15 de agosto 2002 - 00:00

El "voto travesti" divide al Congreso

Jorge Matzkin cosechó ayer más reproches del menemismo de Diputados que esperaron en vano su presencia para zanjar la polémica por los decretos electorales.

«Si no los cambian, nos vamos del bloque, les vaciamos la interna y ustedes arréglense con De la Sota», desafiaron los emisarios de Carlos Menem a los duhaldistas, durante una acalorada deliberación de bancada de Diputados, originalmente preparada para recibir al ministro del Interior.

Matzkin adujo problemas de agenda y visitó el Congreso sólo para entrevistarse con el bloque de senadores. Recién hoy, a las 16, se trasladará hasta la Cámara baja para escuchar las quejas generalizadas. Iba a hacerlo a las 18, pero se convino adelantar el encuentro sobre la marcha, porque al anochecer de los jueves los legisladores del interior suelen emprender el consuetudinario éxodo hacia sus provincias (un clásico inamovible).

En el Senado, Matzkin escuchó ayer a las partes en pugna, en un ambiente no muy distendido. Los riojanos Eduardo Menem y Ada Maza; Sonia Escudero (Salta) y Angel Pardo (Corrientes) hablaron de fraude y demandaron la modificación de los decretos. En la vereda opuesta, Jorge Yoma, ahora enrolado en el delasotismo, se sinceró con el ministro. «Toto, por esta interna nadie da un peso porque no parece transparente», dijo el contradictor doméstico de los Menem. «Que se vote con padrón general y listo», repitió Yoma, sin ocultar la intención del ex menemista de beneficiar ahora al candidato cordobés.

• Callejón

La mayoría -menemistas y delegados de los gobernadores- quieren que se respete la sanción original de la Ley 25.611. Es decir que sólo puedan votar en las internas abiertas y simultáneas del 24 de noviembre los afiliados que correspondan a cada partido y los independientes aunque se sabe que esto conduce a un callejón sin salida porque no hay padrones actualizados para distinguir.
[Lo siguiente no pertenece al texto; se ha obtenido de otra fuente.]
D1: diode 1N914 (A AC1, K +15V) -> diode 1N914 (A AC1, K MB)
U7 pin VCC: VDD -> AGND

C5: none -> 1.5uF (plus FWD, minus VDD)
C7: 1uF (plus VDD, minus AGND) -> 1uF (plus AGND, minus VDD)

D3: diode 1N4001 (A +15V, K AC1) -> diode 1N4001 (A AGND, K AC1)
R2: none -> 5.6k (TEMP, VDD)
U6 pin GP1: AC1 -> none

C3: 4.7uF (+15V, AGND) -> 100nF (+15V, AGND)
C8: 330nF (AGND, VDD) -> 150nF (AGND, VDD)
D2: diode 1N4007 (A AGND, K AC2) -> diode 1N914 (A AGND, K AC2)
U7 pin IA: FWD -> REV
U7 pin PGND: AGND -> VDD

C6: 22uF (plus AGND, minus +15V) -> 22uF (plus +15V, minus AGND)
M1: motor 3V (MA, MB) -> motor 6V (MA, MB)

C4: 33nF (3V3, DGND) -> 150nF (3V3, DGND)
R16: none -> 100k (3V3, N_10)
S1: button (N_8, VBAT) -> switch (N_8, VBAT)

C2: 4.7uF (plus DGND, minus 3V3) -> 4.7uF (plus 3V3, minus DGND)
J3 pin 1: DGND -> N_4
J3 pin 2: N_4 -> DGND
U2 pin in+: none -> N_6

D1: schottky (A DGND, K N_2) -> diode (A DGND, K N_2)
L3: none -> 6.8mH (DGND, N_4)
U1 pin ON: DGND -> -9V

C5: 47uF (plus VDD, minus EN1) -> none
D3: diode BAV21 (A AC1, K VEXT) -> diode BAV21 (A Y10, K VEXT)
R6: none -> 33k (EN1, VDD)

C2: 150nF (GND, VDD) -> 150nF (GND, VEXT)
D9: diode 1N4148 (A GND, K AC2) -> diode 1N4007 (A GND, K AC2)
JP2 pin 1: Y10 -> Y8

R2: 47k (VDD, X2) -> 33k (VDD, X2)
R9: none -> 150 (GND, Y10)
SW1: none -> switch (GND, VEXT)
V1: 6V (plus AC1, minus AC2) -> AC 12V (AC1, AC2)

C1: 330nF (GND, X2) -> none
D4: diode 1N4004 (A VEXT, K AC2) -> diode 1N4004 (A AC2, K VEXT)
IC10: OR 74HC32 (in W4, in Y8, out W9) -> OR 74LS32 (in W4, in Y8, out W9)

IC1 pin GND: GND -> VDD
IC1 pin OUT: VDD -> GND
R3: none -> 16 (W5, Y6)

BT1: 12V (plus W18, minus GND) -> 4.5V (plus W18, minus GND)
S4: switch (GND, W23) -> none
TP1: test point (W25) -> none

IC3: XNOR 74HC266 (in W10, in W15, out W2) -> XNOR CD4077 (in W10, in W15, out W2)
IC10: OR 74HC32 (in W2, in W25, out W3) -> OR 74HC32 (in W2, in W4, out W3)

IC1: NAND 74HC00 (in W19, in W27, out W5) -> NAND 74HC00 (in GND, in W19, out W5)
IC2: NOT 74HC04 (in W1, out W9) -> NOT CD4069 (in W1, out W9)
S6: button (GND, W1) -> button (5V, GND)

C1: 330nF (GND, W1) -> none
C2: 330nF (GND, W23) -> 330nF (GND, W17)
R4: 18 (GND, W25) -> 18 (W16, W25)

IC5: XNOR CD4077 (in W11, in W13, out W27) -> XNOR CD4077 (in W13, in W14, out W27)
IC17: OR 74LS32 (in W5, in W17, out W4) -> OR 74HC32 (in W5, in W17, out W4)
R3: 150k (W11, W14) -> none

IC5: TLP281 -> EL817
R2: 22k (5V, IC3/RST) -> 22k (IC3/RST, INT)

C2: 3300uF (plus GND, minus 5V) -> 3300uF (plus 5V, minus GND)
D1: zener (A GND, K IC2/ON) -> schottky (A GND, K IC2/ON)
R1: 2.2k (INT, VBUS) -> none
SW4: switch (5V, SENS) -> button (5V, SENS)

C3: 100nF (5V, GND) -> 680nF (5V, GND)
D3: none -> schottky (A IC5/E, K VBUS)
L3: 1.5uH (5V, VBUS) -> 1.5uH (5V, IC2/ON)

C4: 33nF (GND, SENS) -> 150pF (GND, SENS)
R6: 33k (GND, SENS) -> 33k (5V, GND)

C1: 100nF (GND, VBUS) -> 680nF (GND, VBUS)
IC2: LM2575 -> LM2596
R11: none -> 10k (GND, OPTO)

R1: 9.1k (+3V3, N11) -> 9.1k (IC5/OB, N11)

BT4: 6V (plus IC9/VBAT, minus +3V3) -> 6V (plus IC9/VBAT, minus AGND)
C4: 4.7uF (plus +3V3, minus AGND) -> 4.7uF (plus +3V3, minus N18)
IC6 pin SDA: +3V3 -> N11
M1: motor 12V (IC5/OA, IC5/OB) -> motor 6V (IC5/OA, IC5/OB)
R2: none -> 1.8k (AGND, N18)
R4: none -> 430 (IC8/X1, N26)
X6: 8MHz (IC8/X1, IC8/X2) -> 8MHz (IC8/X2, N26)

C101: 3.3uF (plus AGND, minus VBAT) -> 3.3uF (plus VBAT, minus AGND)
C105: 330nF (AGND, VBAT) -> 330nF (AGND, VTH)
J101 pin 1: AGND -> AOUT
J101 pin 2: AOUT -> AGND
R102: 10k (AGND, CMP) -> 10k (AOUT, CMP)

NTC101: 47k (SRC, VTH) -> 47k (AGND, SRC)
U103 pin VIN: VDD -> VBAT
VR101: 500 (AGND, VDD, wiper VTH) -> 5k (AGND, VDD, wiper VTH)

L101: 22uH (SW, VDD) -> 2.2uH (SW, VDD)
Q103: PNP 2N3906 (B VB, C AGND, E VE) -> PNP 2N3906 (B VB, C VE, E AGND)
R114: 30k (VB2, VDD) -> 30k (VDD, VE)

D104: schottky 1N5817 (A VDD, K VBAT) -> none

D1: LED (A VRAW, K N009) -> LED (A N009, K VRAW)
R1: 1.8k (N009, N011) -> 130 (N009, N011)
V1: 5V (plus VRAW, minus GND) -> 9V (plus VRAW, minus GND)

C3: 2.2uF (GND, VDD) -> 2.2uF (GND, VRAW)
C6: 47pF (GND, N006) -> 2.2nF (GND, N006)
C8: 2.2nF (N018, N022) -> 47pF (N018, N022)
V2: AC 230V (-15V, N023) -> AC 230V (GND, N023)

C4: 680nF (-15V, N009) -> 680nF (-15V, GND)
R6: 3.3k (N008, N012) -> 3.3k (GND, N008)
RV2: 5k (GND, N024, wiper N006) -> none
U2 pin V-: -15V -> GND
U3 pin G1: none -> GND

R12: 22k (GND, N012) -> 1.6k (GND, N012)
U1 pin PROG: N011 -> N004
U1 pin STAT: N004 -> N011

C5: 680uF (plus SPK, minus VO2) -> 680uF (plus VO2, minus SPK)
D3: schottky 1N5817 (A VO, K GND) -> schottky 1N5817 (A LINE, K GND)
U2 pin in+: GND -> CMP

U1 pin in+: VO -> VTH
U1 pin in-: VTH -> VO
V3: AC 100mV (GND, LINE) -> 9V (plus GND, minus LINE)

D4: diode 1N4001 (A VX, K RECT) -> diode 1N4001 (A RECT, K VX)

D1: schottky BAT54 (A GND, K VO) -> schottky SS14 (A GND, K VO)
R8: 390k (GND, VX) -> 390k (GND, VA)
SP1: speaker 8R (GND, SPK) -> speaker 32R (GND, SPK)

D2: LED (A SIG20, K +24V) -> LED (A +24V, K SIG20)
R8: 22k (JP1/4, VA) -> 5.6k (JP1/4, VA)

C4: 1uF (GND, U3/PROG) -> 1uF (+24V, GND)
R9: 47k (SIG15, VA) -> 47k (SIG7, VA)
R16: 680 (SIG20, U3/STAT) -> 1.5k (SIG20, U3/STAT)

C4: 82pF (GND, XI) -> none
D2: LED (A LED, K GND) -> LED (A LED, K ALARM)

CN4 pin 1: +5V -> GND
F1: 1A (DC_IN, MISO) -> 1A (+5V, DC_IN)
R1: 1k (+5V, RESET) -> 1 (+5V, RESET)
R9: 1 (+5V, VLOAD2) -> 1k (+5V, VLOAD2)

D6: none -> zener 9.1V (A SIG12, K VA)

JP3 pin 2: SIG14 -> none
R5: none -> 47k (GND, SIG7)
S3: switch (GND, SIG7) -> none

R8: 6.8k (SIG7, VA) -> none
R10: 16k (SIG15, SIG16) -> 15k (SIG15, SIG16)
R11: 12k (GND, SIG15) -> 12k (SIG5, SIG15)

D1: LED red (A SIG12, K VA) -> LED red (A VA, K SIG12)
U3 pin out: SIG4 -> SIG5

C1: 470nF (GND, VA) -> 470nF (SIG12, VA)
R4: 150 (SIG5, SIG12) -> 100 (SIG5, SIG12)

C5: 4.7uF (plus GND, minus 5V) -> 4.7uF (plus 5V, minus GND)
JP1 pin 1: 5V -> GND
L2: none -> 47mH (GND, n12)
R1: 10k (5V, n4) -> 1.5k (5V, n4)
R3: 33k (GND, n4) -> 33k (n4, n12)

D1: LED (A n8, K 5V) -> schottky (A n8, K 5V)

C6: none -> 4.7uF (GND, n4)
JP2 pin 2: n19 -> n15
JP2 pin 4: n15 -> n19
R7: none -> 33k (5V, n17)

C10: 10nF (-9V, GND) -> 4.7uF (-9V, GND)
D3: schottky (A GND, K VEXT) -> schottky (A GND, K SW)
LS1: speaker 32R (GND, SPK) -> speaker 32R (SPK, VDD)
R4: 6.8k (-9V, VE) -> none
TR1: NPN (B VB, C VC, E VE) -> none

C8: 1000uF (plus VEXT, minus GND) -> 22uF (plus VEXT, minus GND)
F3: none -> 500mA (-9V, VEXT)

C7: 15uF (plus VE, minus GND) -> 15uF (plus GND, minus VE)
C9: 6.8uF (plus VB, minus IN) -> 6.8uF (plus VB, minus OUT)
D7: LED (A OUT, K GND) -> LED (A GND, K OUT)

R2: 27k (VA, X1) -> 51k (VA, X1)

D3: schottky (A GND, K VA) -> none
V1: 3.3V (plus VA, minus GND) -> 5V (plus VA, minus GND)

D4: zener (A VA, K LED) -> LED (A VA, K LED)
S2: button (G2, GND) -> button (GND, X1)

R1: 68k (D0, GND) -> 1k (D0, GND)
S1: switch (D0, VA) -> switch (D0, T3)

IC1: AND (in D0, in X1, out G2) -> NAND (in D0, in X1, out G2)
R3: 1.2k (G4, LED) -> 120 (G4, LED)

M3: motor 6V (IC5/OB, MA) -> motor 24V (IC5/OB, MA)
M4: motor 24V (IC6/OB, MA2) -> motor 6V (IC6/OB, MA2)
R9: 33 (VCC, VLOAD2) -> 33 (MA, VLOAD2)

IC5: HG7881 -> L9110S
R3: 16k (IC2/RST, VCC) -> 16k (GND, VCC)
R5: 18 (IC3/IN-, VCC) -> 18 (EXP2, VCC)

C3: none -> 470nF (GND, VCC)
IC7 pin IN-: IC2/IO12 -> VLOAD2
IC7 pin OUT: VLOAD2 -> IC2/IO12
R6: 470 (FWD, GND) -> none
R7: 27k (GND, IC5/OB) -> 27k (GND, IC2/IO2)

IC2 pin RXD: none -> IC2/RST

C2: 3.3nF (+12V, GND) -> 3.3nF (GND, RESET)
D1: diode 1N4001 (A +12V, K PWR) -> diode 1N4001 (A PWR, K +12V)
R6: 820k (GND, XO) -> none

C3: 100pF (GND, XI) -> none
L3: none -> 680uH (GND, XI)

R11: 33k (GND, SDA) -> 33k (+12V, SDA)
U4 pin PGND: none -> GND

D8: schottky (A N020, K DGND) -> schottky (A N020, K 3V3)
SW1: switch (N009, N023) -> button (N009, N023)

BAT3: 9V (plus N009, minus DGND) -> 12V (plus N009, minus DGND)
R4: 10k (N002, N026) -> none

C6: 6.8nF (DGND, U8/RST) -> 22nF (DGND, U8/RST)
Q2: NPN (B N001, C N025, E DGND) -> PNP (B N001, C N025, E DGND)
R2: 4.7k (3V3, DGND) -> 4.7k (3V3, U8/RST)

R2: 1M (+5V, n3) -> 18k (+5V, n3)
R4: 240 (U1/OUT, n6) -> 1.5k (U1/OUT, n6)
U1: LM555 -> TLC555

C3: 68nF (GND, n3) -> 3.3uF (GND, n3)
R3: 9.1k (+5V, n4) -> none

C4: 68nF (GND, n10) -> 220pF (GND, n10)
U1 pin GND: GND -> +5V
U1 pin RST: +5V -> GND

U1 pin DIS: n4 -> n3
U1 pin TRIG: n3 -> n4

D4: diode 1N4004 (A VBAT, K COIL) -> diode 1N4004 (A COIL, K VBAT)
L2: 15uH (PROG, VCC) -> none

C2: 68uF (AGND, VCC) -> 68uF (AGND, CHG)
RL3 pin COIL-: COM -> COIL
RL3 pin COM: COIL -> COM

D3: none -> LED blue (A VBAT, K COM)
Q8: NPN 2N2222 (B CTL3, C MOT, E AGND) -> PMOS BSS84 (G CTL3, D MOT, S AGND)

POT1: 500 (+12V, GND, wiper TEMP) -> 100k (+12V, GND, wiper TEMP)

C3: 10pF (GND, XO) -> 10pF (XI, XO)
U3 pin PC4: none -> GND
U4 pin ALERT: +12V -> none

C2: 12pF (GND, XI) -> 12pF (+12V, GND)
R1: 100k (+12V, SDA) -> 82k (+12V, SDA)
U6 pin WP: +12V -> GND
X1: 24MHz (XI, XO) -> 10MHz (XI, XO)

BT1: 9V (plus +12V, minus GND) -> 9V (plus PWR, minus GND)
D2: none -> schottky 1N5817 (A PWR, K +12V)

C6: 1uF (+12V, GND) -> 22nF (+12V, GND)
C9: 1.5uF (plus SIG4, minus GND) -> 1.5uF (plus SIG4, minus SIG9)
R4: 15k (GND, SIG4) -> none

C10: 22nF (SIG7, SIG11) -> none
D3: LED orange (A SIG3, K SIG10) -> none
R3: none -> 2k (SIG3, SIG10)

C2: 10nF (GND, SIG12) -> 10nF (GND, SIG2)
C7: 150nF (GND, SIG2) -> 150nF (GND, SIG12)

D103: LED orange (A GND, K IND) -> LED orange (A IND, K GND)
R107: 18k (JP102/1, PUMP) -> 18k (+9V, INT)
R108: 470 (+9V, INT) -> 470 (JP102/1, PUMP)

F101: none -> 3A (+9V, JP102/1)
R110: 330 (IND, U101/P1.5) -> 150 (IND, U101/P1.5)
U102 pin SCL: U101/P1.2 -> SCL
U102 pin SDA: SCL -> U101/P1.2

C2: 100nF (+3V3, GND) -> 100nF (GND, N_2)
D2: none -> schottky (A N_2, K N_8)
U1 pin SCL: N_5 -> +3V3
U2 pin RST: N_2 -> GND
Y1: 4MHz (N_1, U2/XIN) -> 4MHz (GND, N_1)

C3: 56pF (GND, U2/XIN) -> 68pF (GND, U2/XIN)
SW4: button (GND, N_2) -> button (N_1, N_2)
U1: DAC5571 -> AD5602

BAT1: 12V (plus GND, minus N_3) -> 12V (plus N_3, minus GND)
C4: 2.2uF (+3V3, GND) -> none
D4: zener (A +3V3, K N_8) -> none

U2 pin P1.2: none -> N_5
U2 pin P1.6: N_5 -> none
Algo similar reclaman los radicales y hasta los provinciales Ricardo Gómez Diez (Renovador-Salta) y el neuquino Pedro Salvatori (MPN).

De ninguna manera, aceptan lo que ya irónicamente se conoce en el Congreso como «voto travesti», en alusión a afiliados de otras agrupaciones que podrían participar en la selección de candidatos ajenos, según decretó el presidente designado. Delante de José Luis Gioja y compañía, Matzkin rondó la idea de «excluir a los otros afiliados» y hacer votar con los padrones de los partidos que hagan interna y de independientes, planteo que se atribuye a José Manuel de la Sota. Yoma sorprendió con su discurso: «Eso es una pelotudez. Vos, dijiste, que había 9 millones de afiliados a todos los partidos y que 3,8 millones pertenecen al peronismo; entonces no podés dejar afuera a 5 millones de personas que, en algunos casos, pertenecen a partidos casi desaparecidos como el MID, el PI o la UCeDé», concluyó el riojano que se referencia en Córdoba, aunque con criterio propio.

En la bancada PJ de Diputados, el faltazo de Matzkin precipitó una tormenta. Juan José Alvarez, que llegó hasta allí para hablar de inseguridad y de la Corte Suprema (ver notas aparte), se quedó con varias de las filípicas destinadas a su colega de la cartera política.

«La verdad es que nosotros esperábamos al ministro del Interior», lo saludó el cordobés Oscar González. A continuación, al jefe de Justicia le llovieron cargos por la ola de delitos desde los cuatro costados del salón. Después de que se retiró Alvarez -bastante golpeado, por cierto-, los diputados a solas siguieron discutiendo sobre un Matzkin ausente. Muchos menemistas comenzaron a deslizar sospechas sobre los motivos ocultos que supuestamente provocaban la postergación del raid.

Más que prevenido, el riojano Ricardo Quintela se plantó delante de Humberto Roggero y le advirtió: «Mirá que no queremos que Matzkin venga a vernos mañana (por hoy) con los decretos ya firmados; la idea es que escuche nuestras propuestas para corregirlos», insistió Quintela, aunque sabe que no hay propuestas serias.

El coordinador de bloque, con diplomacia y advertido del riesgo de fractura de la bancada que alienta el menemismo, trató de tranquilizarlo. «'Gitano', me extraña... Ya hablamos con el 'Toto' y quedamos en tomarnos esta semana para charlar», lo confortó. «Estamos en plena tregua», se divirtió Roggero, quien intenta demostrar que está ajeno a las disputas de entrecasa por su condición de autoridad del bloque, a pesar de que se dejó fotografiar en el lanzamiento de De la Sota, el mes pasado.